そのためにHRIでは、人と機械の関係の未来像を描きだし、未来を拓くオートメーションのコンセプトを創造すべく、研究を進めています。オートメーションは、機械が人の仕事を「代替」するだけでなく、人と機械がつながって「協調」する関係へと進化しつつあります。さらには、人と機械が融和して能力を「拡張」するという兆しさえ見え始めています。ロボティクスやAI(人工知能)技術の発展は、ますますオートメーションの可能性を拡げているのです。

未来社会・未来生活の
デザイン

オムロンは、1970年の国際未来学会議で発表した未来予測理論「SINIC理論」と、それに基づく科学・技術・社会の未来ダイアグラムを、経営の羅針盤として活かし続けてきました。SINIC理論の根底にある考え方は、現状延長型の予測(フォーキャスティング)ではありません。ゴールとなる未来社会像を「自然社会」と予見し、そこから現在、そして過去の社会へと辿るバックキャスティングによる未来シナリオです。だからこそ、今まさに起きつつあるパラダイムシフトの時代も「最適化社会」として予見されています。「最適化社会」は、工業社会の価値観から、再び人間性を大事にする価値観への移行期であり、様々な葛藤も伴いますが、その先には豊かで明るい、生きる歓びのある未来が待っています。

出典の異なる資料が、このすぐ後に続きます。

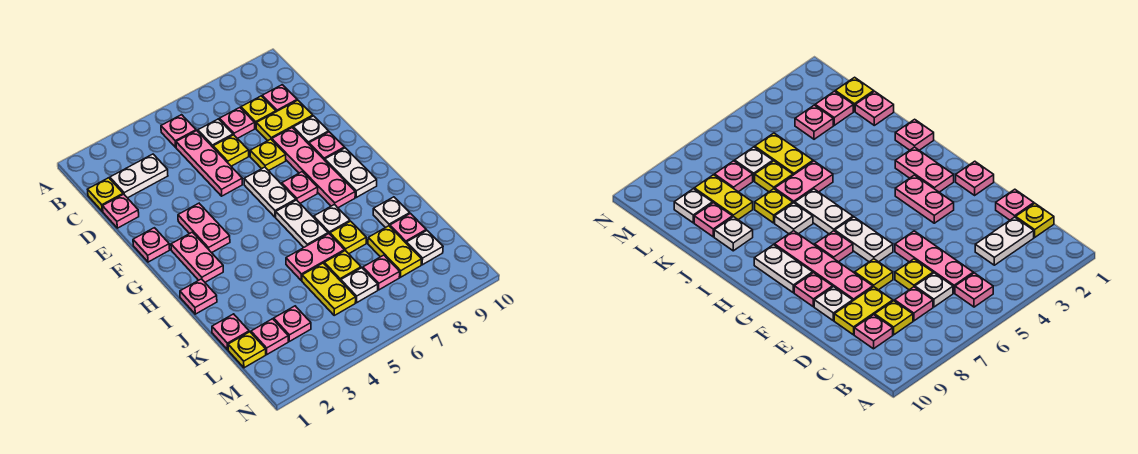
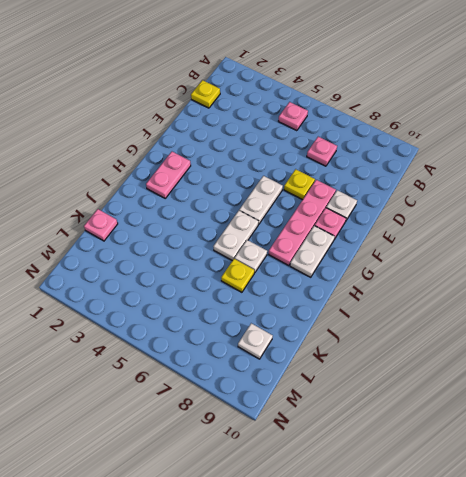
none -> white plate C2:C3 level 1
none -> pink plate C5:E5 level 1
none -> white plate C6 level 1
none -> yellow plate C8 level 1

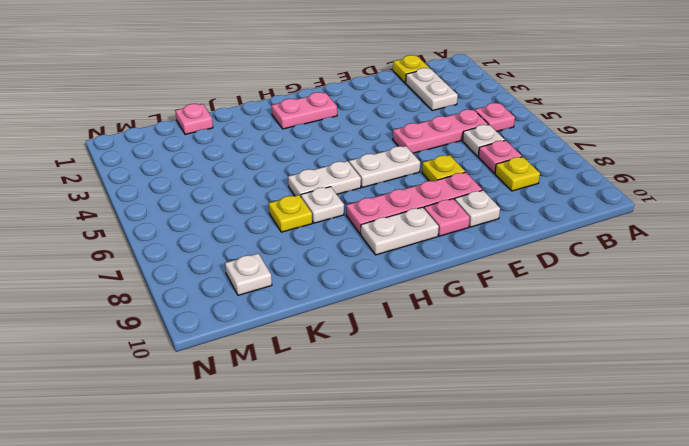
none -> pink plate C9 level 1
none -> pink plate D1 level 1
none -> yellow plate D6 level 1
none -> yellow plate D8:D9 level 1

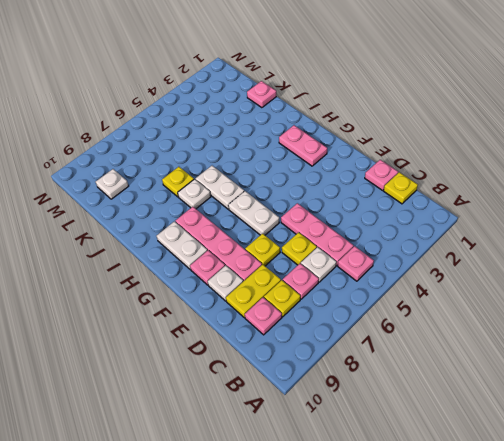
none -> white plate C2:C3 level 1
none -> pink plate F1 level 1
none -> pink plate F3:G3 level 1
none -> pink plate G7 level 1

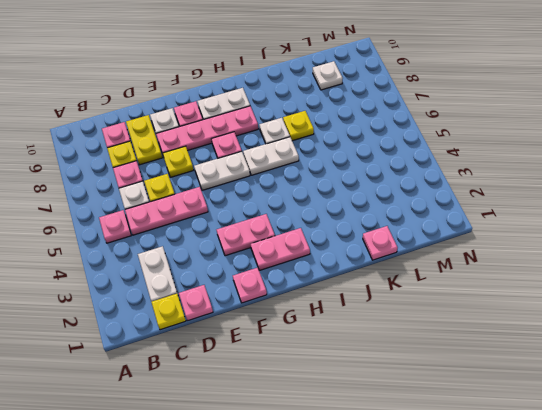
none -> pink plate I1 level 1
none -> pink plate J5:J6 level 1
none -> white plate J9 level 1
none -> yellow plate K5:L5 level 1

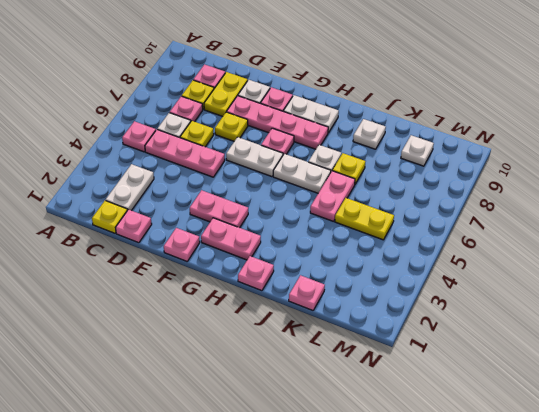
none -> yellow plate K6 level 1
none -> yellow plate K8:L8 level 1
none -> pink plate K9 level 1
none -> yellow plate L1 level 1

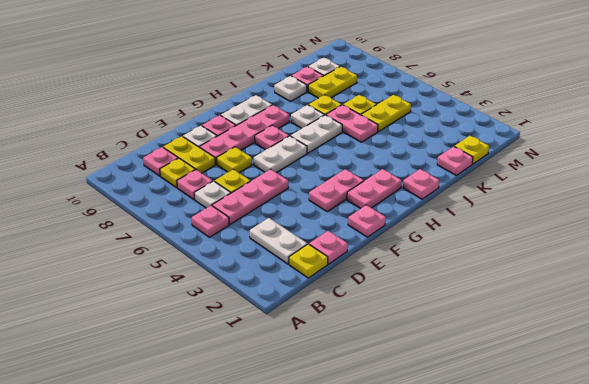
none -> pink plate L2 level 1
none -> pink plate L3 level 1
none -> white plate L6 level 1
none -> pink plate L7 level 1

HRIでは、SINIC理論で予見されている「自律社会」や「自然社会」に向かう葛藤を乗り越えた、来たるべき未来社会・未来生活を描き出すための研究を進めています。

ソーシャルニーズの創造

「ソーシャルニーズの創造」とは、オムロンの企業理念の一項目にも位置づけられているとおり、オムロングループにおける企業活動の原点です。このフレーズを見て「ニーズを創造する?」と疑問を持つ方も少なくはありません。しかし、この部分こそが肝心なのです。描き出した未来社会のイメージをもとに、その新たな社会に生まれてくる人々のニーズは、現状分析からでは得にくいものです。

HRIでは未来の社会像を描いた上で、生まれてくるであろう社会課題を想定し、その課題解決に向けたソーシャルニーズを未来社会の視点から創り出すことを進めています。未来の潜在ニーズですから、これをもとに新たな技術開発や事業を立ち上げるためには、いかに未来シナリオの納得感を得られるかが問われます。そのために、多様なアイディアを活かすオープンセッションや、気鋭の起業家、オピニオンリーダーに見つけられる「予兆」を見抜き、未来のソーシャルニーズを創造していきます。